S3 Data Connector Deployment Guide
Production operating guide for the S3 data connector covering IAM authentication, credential chains, file-format tuning, metrics, and observability.
Authentication & Secrets​
S3 authentication is selected via s3_auth:
| Value | Behavior |
|---|---|
| (unset) | Default AWS credential chain (IAM-based). Equivalent to iam_role with iam_role_source: auto. |
iam_role | Load credentials from the AWS credential chain; the source is further narrowed by iam_role_source. |
key | Use the explicit s3_key / s3_secret pair. Required for S3-compatible stores that do not speak IAM (MinIO, Cloudflare R2 with keys, Backblaze B2, etc.). |
public | Unauthenticated access for public buckets. |
IAM Role Source​
When s3_auth is unset or iam_role, the credential source is controlled by iam_role_source:
| Value | Behavior |
|---|---|
auto | Default AWS credential chain (env vars → shared credentials file → IMDS/ECS/IRSA). |
metadata | Restrict to instance/container metadata only: IMDS (EC2), ECS task role, EKS IRSA (pod role). |
env | Restrict to environment variables only (AWS_ACCESS_KEY_ID, AWS_SECRET_ACCESS_KEY, AWS_SESSION_TOKEN). |
For production on EKS or ECS, prefer iam_role_source: metadata to guarantee the runtime only draws credentials from the workload identity, never from ambient environment variables.

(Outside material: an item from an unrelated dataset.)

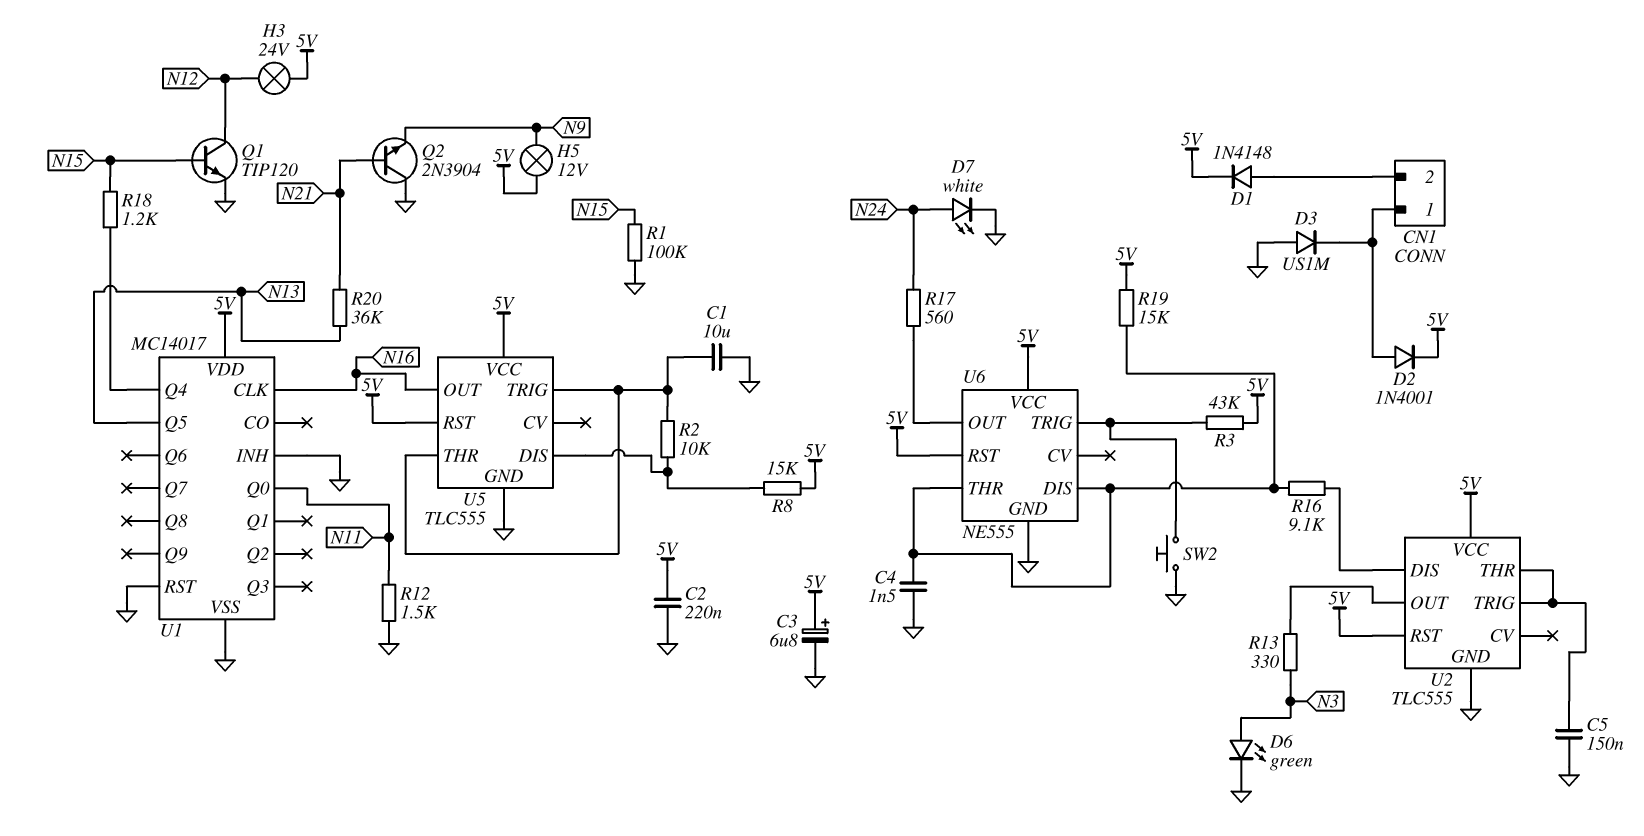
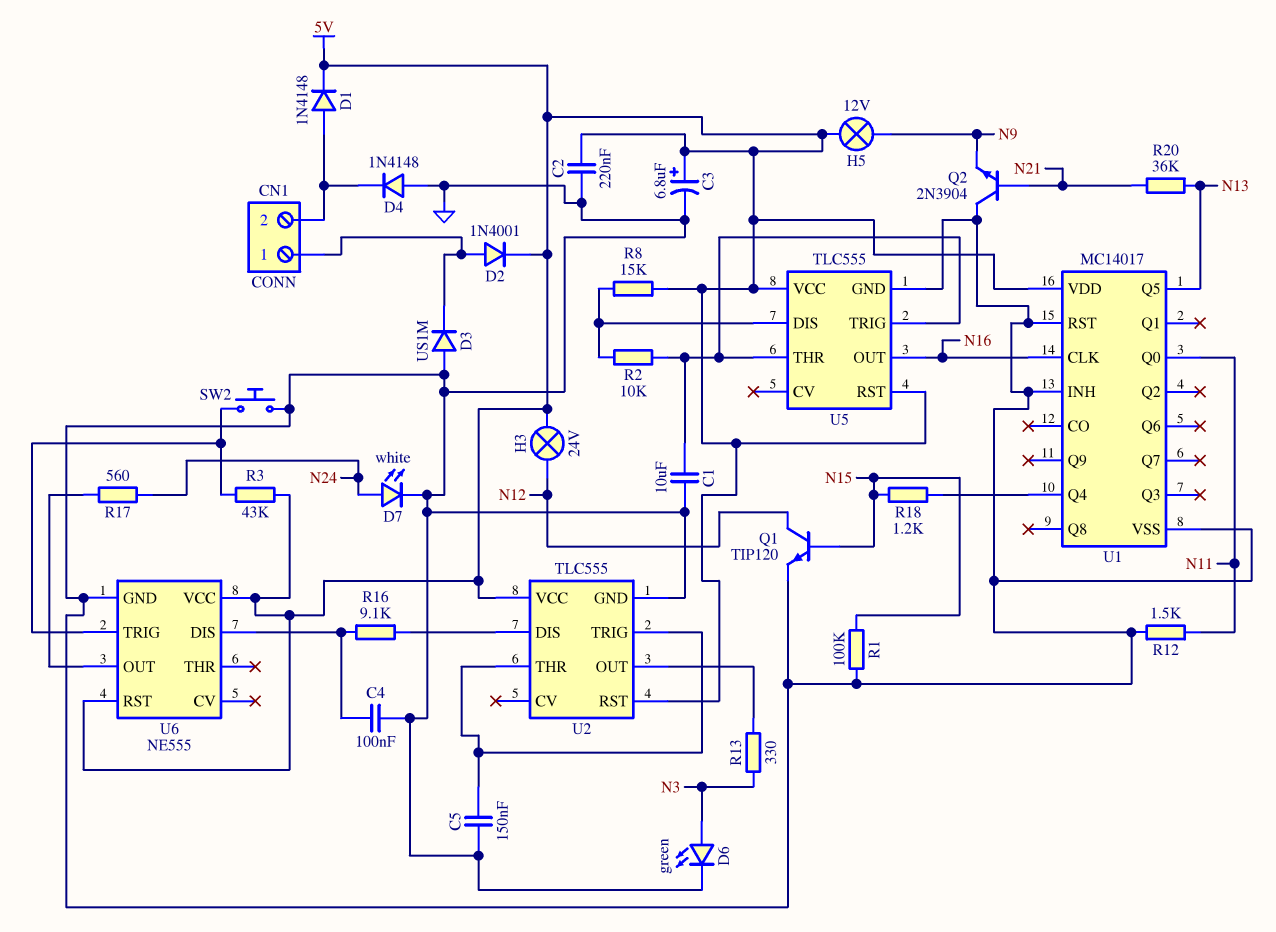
C4: 1.5nF (GND, U6/DIS) -> 100nF (GND, U6/DIS)
D4: none -> diode 1N4148 (A GND, K CN1/2)
R19: 15k (5V, U6/DIS) -> none
U6 pin THR: U6/DIS -> none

Key Auth for S3-Compatible Stores​
For MinIO, R2, B2, or on-prem S3 gateways:
params:
s3_auth: key
s3_key: ${secrets:s3_key}
s3_secret: ${secrets:s3_secret}
s3_endpoint: https://minio.internal:9000
s3_region: us-east-1
Keys must be sourced from a secret store in production. See Secret Stores.
Region Validation​
s3_region is validated against AWS's known region set and must be lowercase. Invalid regions are rejected at startup. Custom S3-compatible endpoints still require a valid-looking AWS region code.
Resilience Controls​
Retry Behavior​
S3 I/O uses the AWS SDK's default retry strategy: standard adaptive backoff with retries on throttling (SlowDown, 503) and transient network errors. Per-operation retry parameters are not currently exposed at the Spice layer.
Permanent Failures​
Authentication failures (401, 403) and missing buckets (404) surface immediately as query errors. Unlike the Databricks connector, the S3 connector does not permanently disable itself — subsequent queries re-attempt authentication, so transient IAM or network issues self-heal.
Capacity & Sizing​
- Object store throughput: S3 scales horizontally per prefix. For large Parquet workloads, partition data by date or tenant to maximize parallel reads.
- Hive partitioning: Enable
hive_partitioning_enabled: truewhen listing partitioned datasets so DataFusion can prune irrelevant partitions at plan time instead of listing and filtering at execution time. - Schema inference cost: On first registration, Spice samples files to infer schema. Provide an explicit
schemain the dataset definition for large datasets to avoid repeated list/head operations. - DataFusion batch size: Object-store reads yield 8192-row record batches by default. Increase via runtime tuning for CPU-bound scans over compressed formats.
Metrics​
S3 I/O metrics are collected via the shared runtime-object-store layer (request counts, retries, bytes read) and are exposed through Spice's runtime metrics. See Component Metrics for configuration.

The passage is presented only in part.